Now, this is not for coders who will laugh hysterically at my incompetence, but for those of you that are either lazy or don't program at all. I fit both categories.



Back in 2005 someone going by the moniker of Biovizier posted the solution on Macosxhints.com. It's a little html snippet that will refresh any web page as frequently as you'd like, and its easily customizable for any page at all.



Here it is:



<html>

<head>

<**** **********='refresh' content='60'>

</head>

<body>

<FRAMESET>

<FRAME src='http://www.tuaw.com'>

</FRAMESET>

</body>

</html>







Copy this into TextEdit and save it with an .html extension. Then just double click it.



You can change the refresh time from 60 to the amount of seconds you want to wait before the page refreshes, and you can change the URL to anything you want. I was using: http://apple.com/store and having it refresh every 20 seconds which must make me a certifiable fanatic.

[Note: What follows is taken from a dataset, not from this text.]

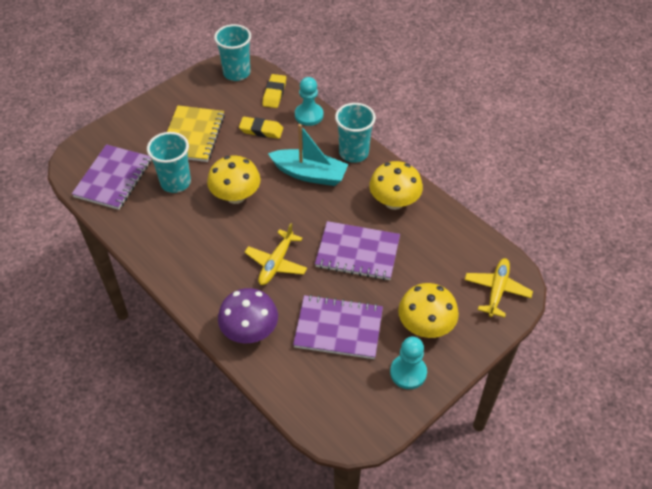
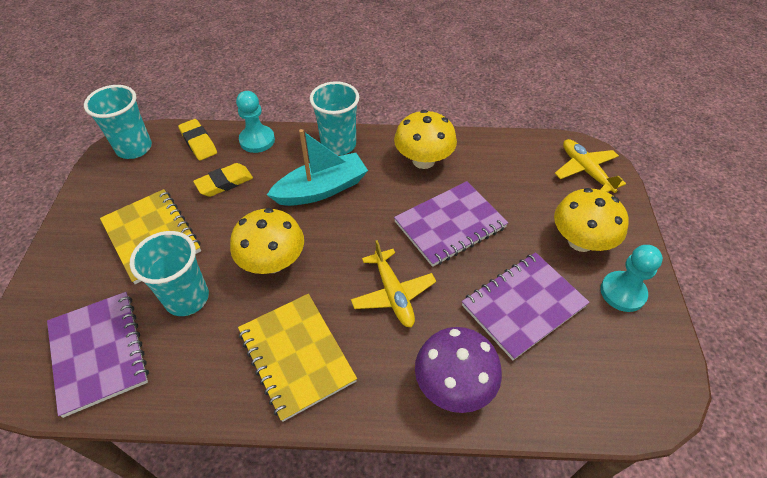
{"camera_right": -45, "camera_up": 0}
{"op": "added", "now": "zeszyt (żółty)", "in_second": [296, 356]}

Since I saw this I've found a ton of uses for it, like refreshing eBay auctions in the last few minutes, or just leaving it set for TUAW to see new stories coming up when I'm doing something else. At present I have four or five of these snippets in a folder on my desktop for different purposes.



Give it a try and see if you don't find a handful of uses for it.



Okay, you coders can stop laughing now.



Note: TJ Luoma just let me know that this tip won't work with Twitter which intentionally blocks this sort of thing.





Thanks to macosxhints.com and Biovizier wherever you are.

TUAWAuto refresh any web page originally appeared on The Unofficial Apple Weblog (TUAW) on Wed, 30 Sep 2009 17:30:00 EST. Please see our terms for use of feeds.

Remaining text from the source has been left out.